Grandma Lalla made watermelon pickles when we were kids. They are made from the rind. They are delicious. Since my sister and I loved them, imagine my delight when I recently came across the reference in Orah’s letter below.
Apparently, the recipe has Germanic origins (3), Orah’s parents’ birthplace. Likely, the recipe immigrated as well. Below are two modern day recipes (4,5) that may approximate my great grandmother’s recipe.
The pickles in the photo look exactly as I remember. I might have to experiment this summer.
Dad recalled having fried green tomatoes, as did mom. They also mentioned mincemeat as a favorite. Aunt Hazel apparently made a wicked green tomato mincemeat (6). It was an actual recipe. Who knew?
As far as grandma’s garden, I believe I now have a pretty good idea of what they ate and why; rationing and cost were prominent factors. A garden was necessary. Some items such as sugar were not always available. Fruit was canned. Soups and stews were common entrees. Eggs were eaten more often than not as they were cheaper than meat. Apple jelly was made from summer apples. Desserts were pies and cobblers. Sugarless recipes appeared in 40s cuisine, not for health reasons, but because of war-time availability. Creativity was necessary.

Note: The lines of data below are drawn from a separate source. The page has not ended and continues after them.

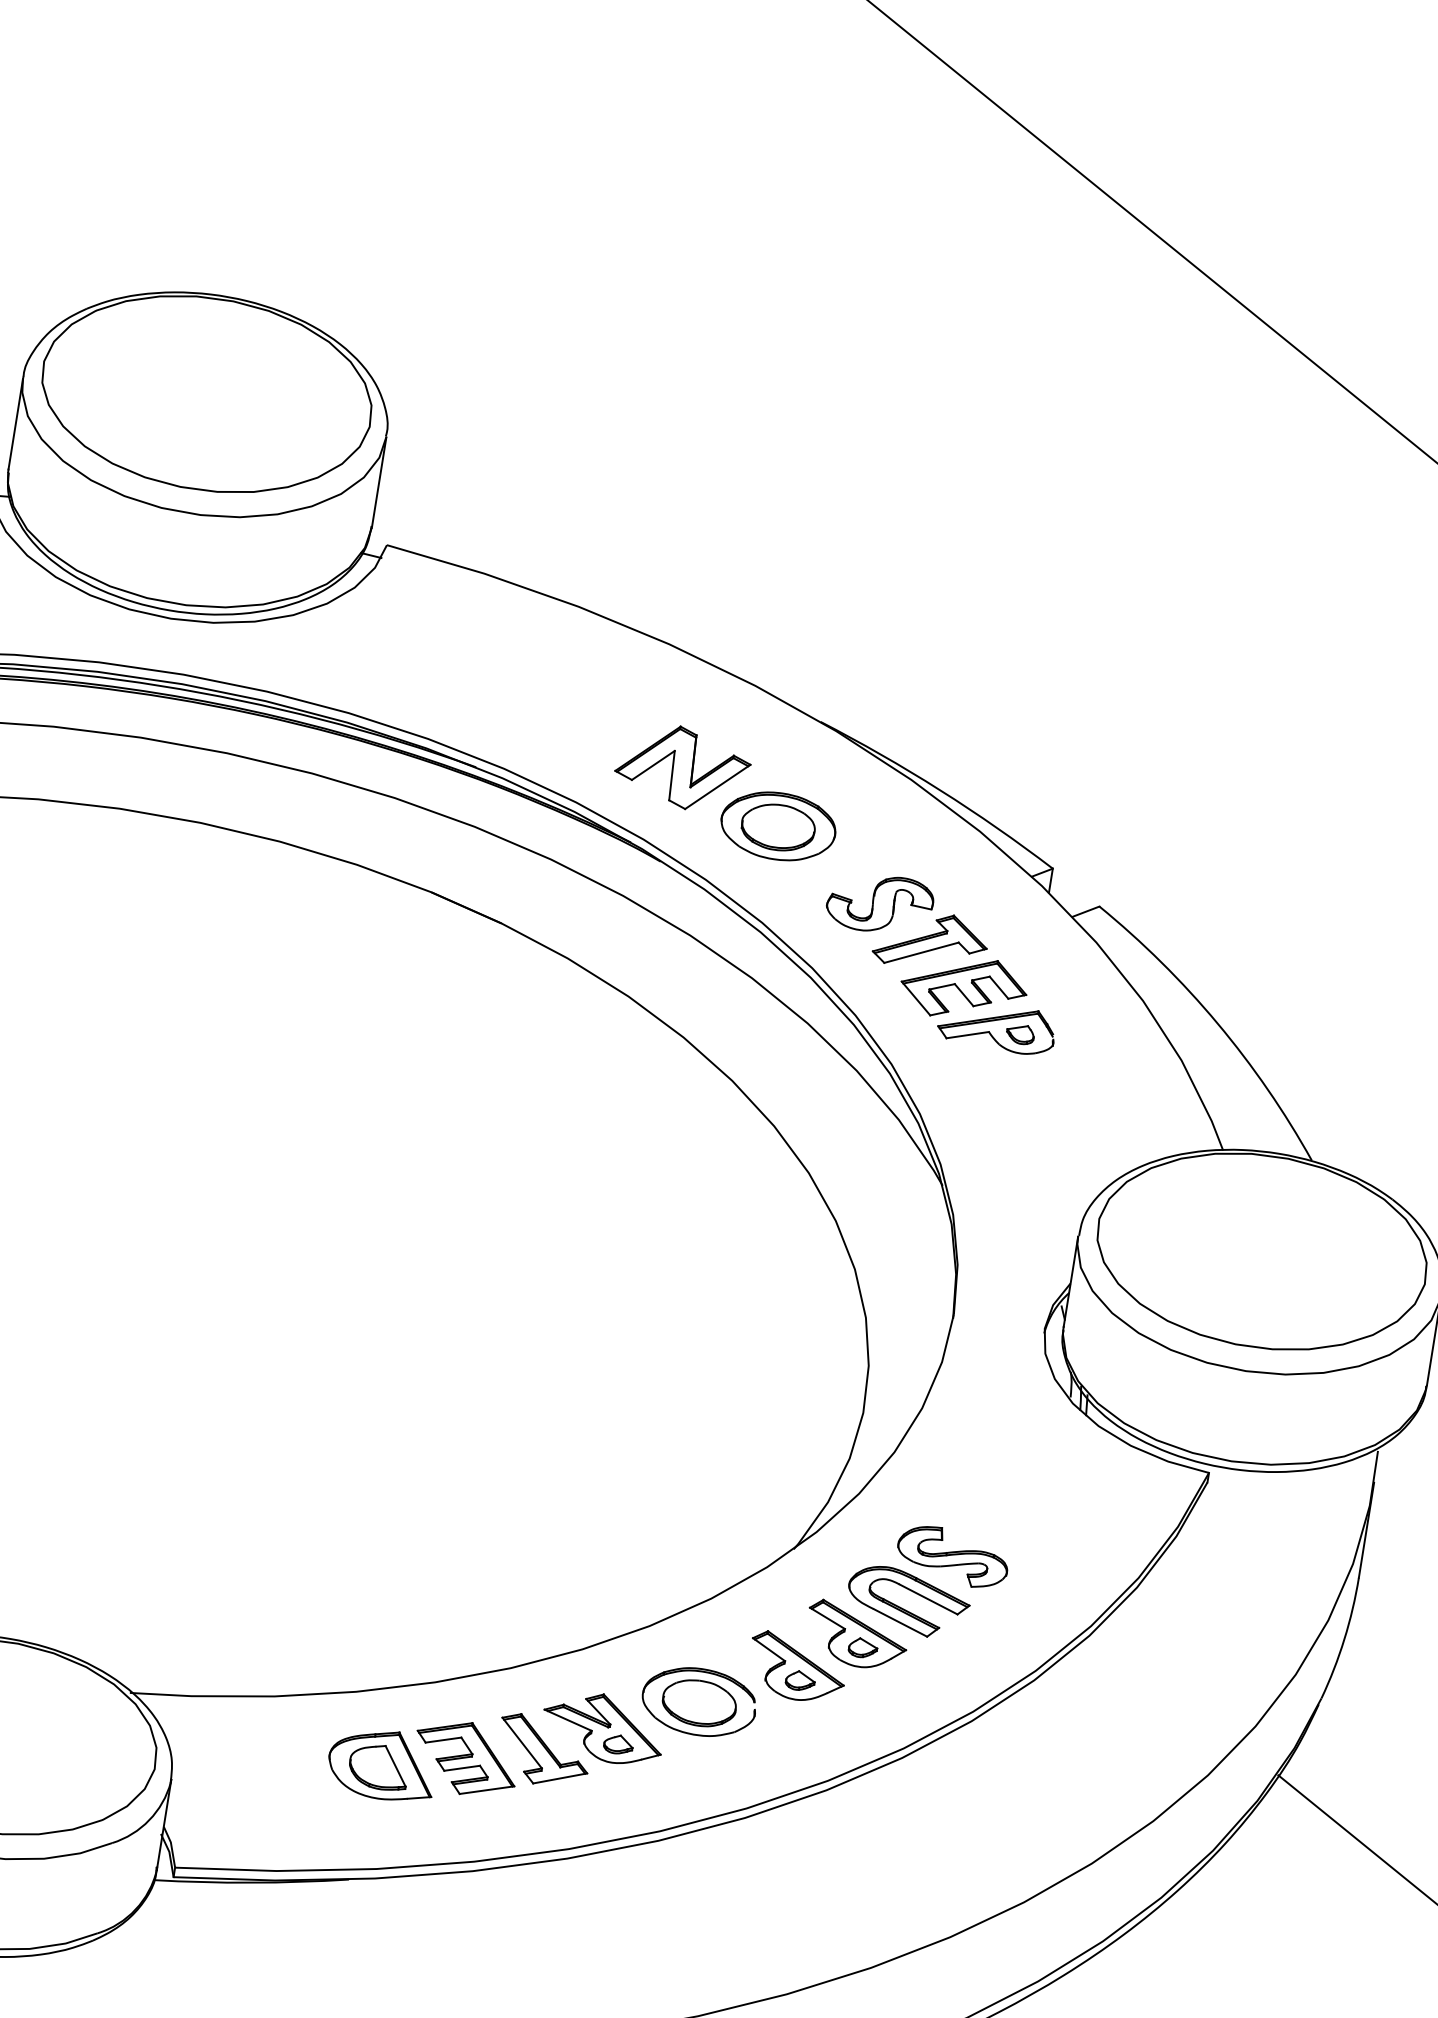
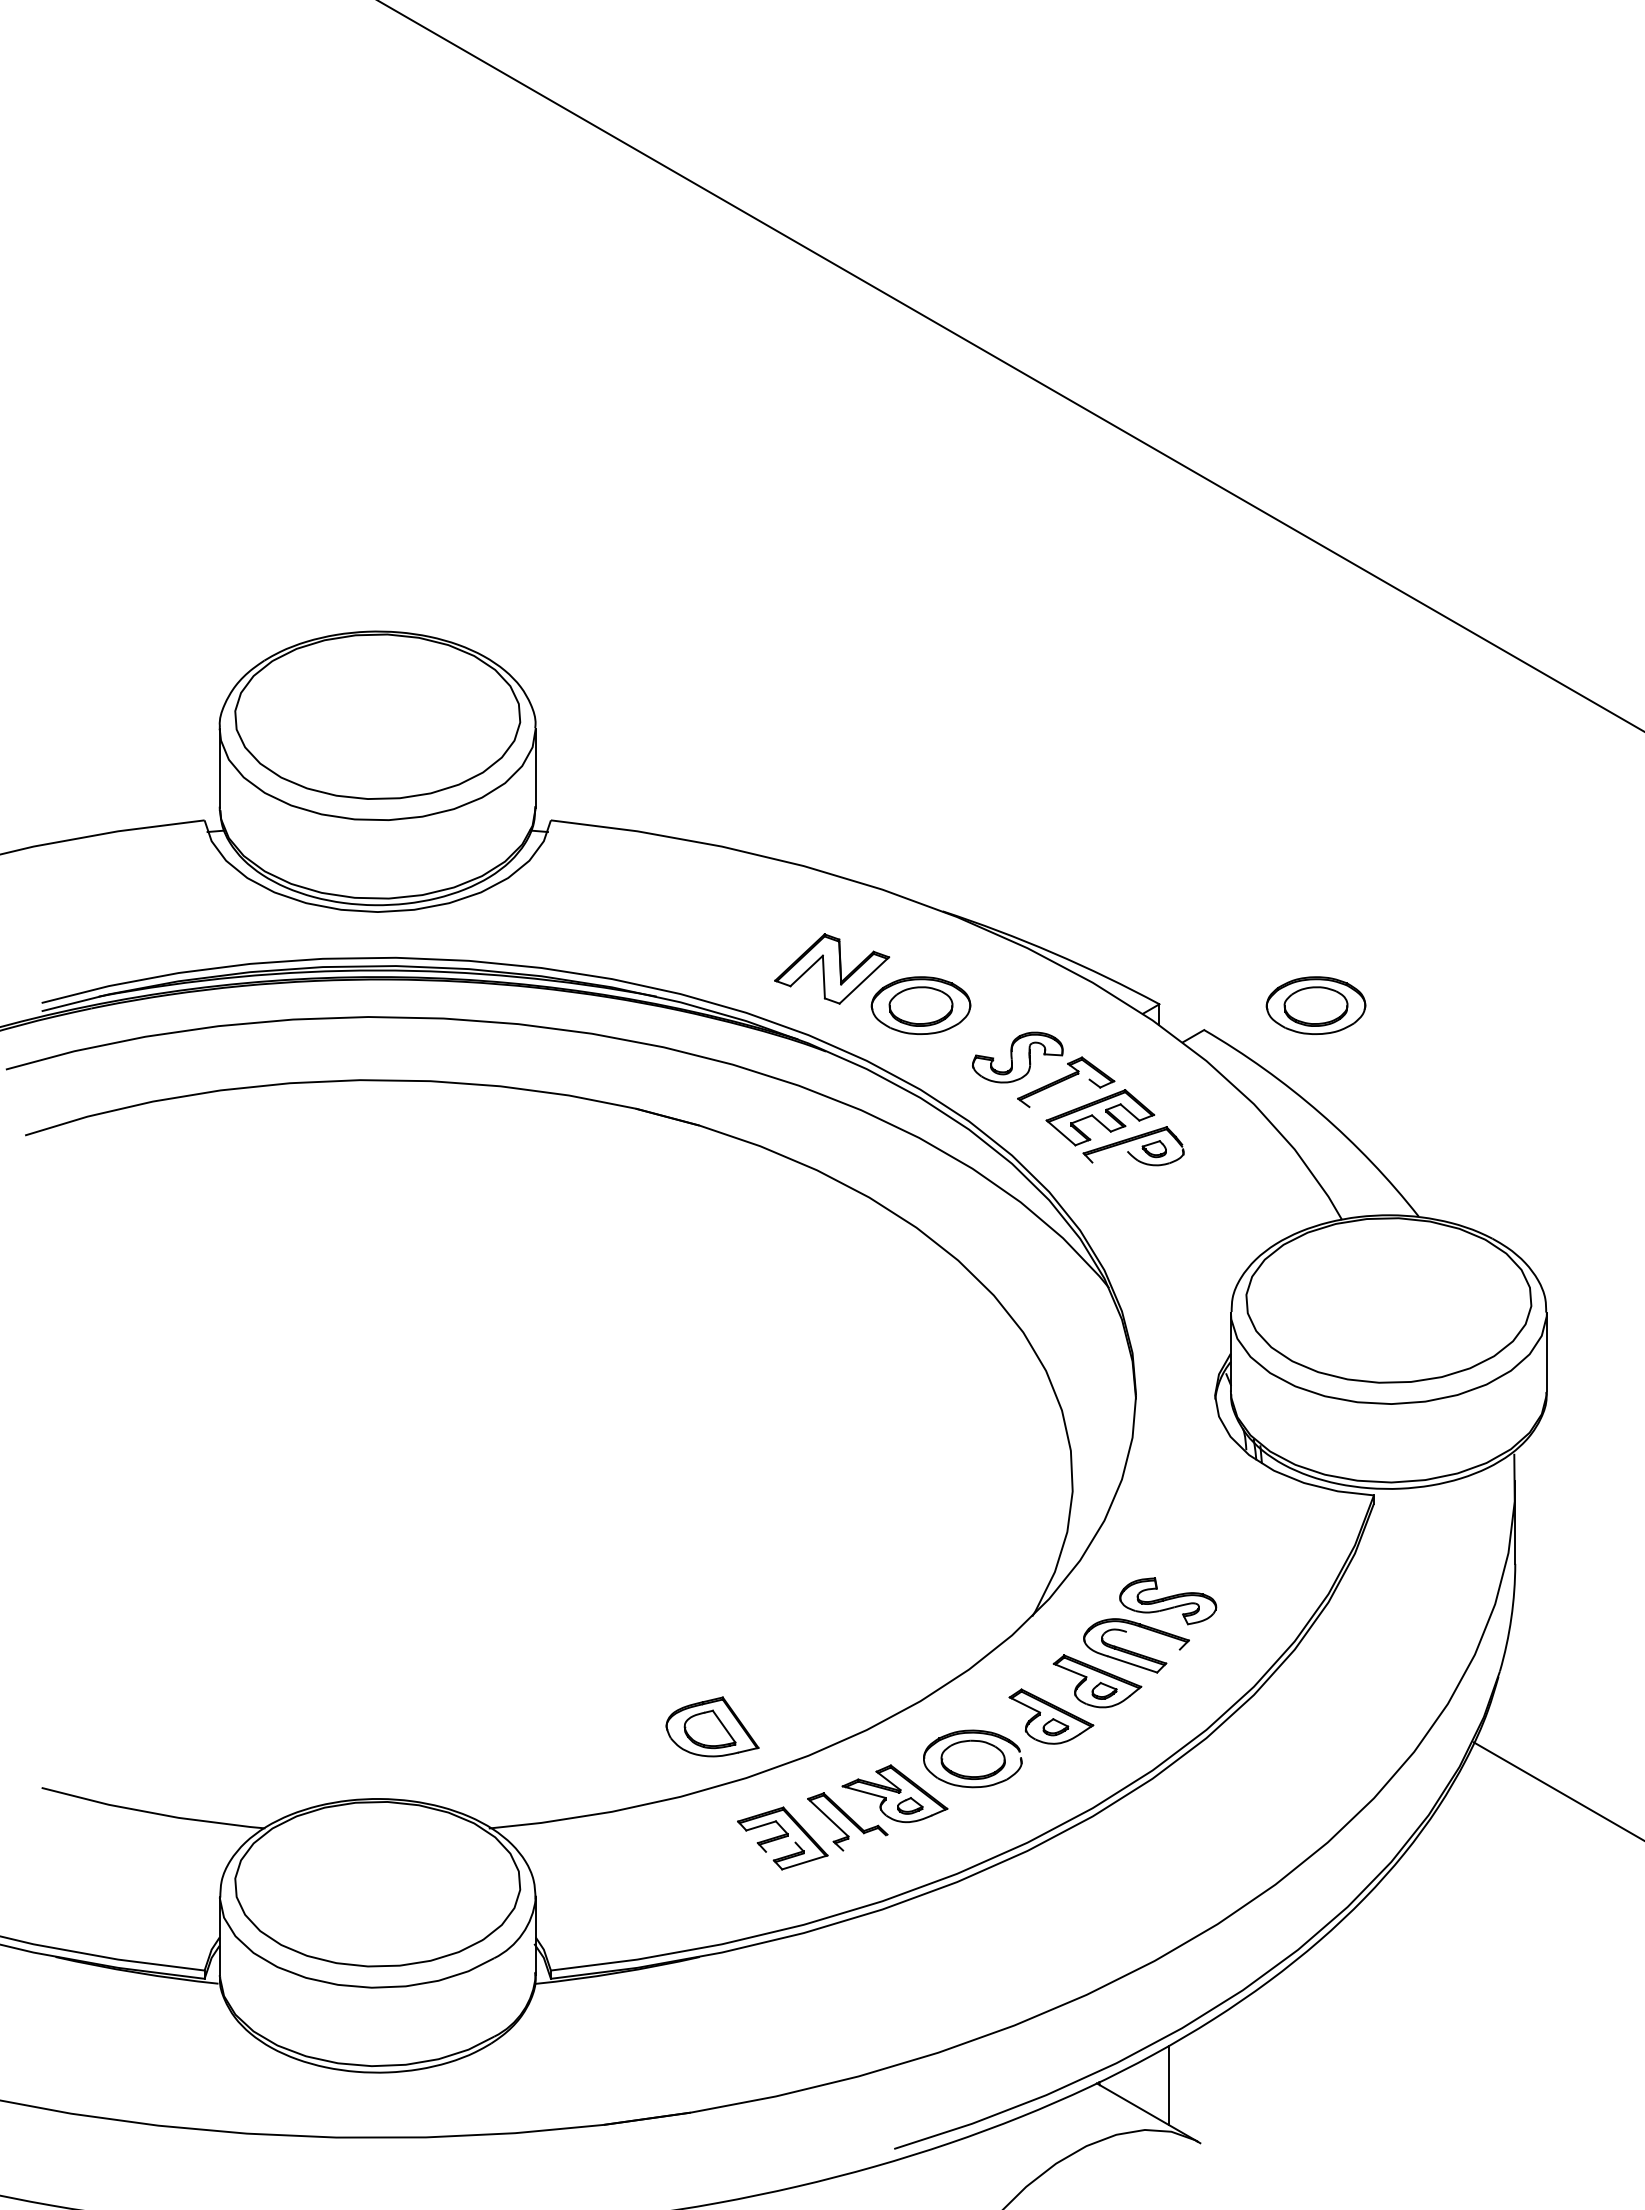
part: (1232, 898) -> (1315, 1005), added
line: (921, 952) -> (1059, 1093), removed
line: (967, 1034) -> (1109, 1156), removed
line: (927, 1598) -> (1152, 1640), removed
part: (382, 1764) -> (712, 1726), moved
line: (461, 1767) -> (780, 1846), removed
line: (560, 1778) -> (865, 1842), removed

I recall the tub of bacon fat on the back of grandma’s stove. No wonder we never came away from her table unsatisfied. This is grandma’s kitchen, with me at the table and mom at the sink.
It appears it was about survival, not health. Regardless, the diet appears to have been fairly healthy, and surprisingly familiar. Given that Orah required insulin, I hoped to read more about diet, possibly her doctor’s recommendations, in her letters. I found next to nothing. She definitely had preferences, often walking to town for food rather than eat what was in the house. She frequently purchased candy. Orah was not sedentary or obese, two factors now believed to contribute more to diabetes than actual foods (7).
I’ve been curious whether diet a few generations back affects current health, specifically with respect to diabetes. Does what great grandma ate affect my health? How do we explain the apparent generation skip? The adage that diabetes runs in families but skips a generation is absolutely true in our family–so far. Orah had diabetes as did her grandson (dad). It skipped my grandma, my sister and I. The research does not support this as a rule, however (8).
We are fortunate that we are able to grow quite a bit in our backyard. Apples and berries line the orchard. In our small greenhouse at right, the first to sprout were peas, pumpkin, cukes, and cilantro. Beets and spinach are coming. I planted oregano, basil, mint, and lavender from seed, and the onions, peppers, potatoes, garlic, tomatoes, and lettuce are in the raised beds. Yellow squash and cantaloupe have yet to make an appearance. Corn, in two week intervals, comes later.
While I can’t tell what is growing in grandma’s garden above, looking at my list compared to grandma’s, it seems the two are not that different. Maybe how foods were prepared, or costs; certainly, supply due to the war was a factor. Yet, it seems many of the foods are the same, that “grandma’s garden” is here, right out back. I’m ready, for when the time comes.
(1,2) Social Security became law in 1935, taxes were collected initially in 1937, and regular payments began in 1940. “Under the 1935 law, what we now think of as Social Security only paid retirement benefits to the primary worker. A 1939 change in the law added survivors benefits and benefits for the retiree’s spouse and children. In 1956 disability benefits were added” (http://www.ssa.gov/history/hfaq.html).
(7, 8) Genetics and Diabetes: What’s Your Risk? Joslin Diabetes Center. 2015. http://www.joslin.org/info/genetics_and_diabetes.html.
Just for fun:
Here are some family recipes. Aunt Bertha sent them to me after our last visit. Some were hers, some belonged to her sister Hazel, and one belonged to grandma.
Reflection: Do you have old family recipes? Are they part of your current diet? Are they what you would consider food for health? How has eating changed in your family?